Abnormal Psychology: Mental Health and Mental Illness

What Do Recent Statistics Say About Drug Use in the United States?

What are the stages of change?

The motivation to change is a major factor in addiction treatment. Some addicts have little to no motivation to change their behavior. Or their motivation may not be sustained. In 1994, James Prochaska, John Norcross, and Carlo DiClemente published their model of the stages of change, which describes six different stages that people go through when deciding to change addictive behaviors. This work has been widely integrated into addiction treatments.

The first stage is called pre-contemplation. At this point the individual does not believe he or she has a problem and is resistant to suggestions to change. There may be considerable denial about the extent of the problem.

The next stage is called contemplation. In this stage, the individual is aware there is a problem and is beginning to consider taking action to change. The third stage is known as preparation. The person is now taking steps in preparation of change. For example, he or she may start researching drug treatment options or talking to family and friends about the need to stop using the drug. Nonetheless, there is still ambivalence about giving up the substance.

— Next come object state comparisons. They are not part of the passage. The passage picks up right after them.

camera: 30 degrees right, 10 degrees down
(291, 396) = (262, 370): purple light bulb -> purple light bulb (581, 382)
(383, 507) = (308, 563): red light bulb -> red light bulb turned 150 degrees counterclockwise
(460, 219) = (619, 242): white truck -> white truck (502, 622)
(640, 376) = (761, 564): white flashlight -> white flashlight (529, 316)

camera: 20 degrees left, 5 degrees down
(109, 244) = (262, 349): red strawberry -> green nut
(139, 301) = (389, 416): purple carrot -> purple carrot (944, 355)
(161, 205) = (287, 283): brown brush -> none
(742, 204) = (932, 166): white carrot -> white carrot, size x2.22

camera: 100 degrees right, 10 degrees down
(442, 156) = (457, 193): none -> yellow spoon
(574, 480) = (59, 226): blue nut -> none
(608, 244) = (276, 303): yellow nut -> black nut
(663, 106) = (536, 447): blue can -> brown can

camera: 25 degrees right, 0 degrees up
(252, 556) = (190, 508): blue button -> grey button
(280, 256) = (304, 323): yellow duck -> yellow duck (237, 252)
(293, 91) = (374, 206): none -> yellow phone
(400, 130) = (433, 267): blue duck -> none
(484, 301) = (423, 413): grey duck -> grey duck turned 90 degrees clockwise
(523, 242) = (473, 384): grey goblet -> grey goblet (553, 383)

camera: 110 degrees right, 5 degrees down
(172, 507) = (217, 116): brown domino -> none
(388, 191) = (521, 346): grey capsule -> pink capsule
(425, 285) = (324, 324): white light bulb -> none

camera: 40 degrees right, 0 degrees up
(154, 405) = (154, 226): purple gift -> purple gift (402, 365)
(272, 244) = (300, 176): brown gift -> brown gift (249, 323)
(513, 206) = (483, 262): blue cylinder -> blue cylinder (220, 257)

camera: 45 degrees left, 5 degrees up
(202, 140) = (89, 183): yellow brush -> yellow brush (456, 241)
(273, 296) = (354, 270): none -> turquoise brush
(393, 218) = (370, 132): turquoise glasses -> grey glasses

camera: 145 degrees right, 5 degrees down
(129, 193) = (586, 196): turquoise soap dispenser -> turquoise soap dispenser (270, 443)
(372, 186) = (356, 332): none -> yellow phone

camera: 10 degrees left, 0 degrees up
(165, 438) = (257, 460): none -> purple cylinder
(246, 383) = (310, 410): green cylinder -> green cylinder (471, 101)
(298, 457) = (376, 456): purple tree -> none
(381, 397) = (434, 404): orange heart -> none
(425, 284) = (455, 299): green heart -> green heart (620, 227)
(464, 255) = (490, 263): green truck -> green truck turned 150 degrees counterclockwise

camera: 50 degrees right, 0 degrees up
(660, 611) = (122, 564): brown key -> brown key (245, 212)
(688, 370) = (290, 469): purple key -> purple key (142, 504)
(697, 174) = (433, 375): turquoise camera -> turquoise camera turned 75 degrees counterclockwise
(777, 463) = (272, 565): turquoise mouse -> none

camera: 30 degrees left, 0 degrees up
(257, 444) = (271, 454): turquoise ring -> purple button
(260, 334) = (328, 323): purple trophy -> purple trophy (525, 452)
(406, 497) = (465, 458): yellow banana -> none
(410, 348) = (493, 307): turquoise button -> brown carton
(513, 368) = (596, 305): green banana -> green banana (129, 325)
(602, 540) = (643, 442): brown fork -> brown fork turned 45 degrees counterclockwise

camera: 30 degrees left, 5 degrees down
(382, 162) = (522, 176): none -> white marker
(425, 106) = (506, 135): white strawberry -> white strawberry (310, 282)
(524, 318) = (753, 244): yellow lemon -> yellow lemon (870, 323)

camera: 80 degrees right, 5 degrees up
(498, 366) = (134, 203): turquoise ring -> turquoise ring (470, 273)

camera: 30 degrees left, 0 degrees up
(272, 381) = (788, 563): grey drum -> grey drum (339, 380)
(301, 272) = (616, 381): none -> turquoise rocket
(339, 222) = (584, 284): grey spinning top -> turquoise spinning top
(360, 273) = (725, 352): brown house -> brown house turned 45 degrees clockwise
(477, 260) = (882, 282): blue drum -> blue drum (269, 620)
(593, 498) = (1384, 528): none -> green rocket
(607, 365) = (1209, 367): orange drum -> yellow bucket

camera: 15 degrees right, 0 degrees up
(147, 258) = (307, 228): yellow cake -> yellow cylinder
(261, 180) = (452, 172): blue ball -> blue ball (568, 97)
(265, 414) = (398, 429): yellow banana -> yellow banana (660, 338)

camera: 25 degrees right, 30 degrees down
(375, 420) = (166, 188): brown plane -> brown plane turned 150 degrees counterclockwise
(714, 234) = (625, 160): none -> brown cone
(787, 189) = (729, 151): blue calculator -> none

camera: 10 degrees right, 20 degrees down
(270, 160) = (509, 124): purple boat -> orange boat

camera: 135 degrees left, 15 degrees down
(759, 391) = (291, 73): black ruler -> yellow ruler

The fourth stage is termed action. At this point, the person takes actual steps to stop the substance use. This may involve joining a twelve-step group, an outpatient treatment center, or even getting admitted for inpatient treatment. The person also recognizes the need to change a broad array of psychological and social patterns associated with the addiction.

In the fifth maintenance phase, the person has successfully stopped using the substance. Still, there is ongoing risk of relapse and the person needs to take care to prevent backsliding. There will be need for ongoing support and treatment, often in the form of a twelve-step group such as Alcoholics Anonymous (AA). There is also need for continuing attention to ways of handling emotions, relationships, and responsibilities.

In the final phase, termination, the person has successfully mastered the addiction. The temptation to use is no longer a significant danger. Nonetheless, people do not necessarily travel through these stages in a straightforward manner, and there is frequently movement back and forth between the stages.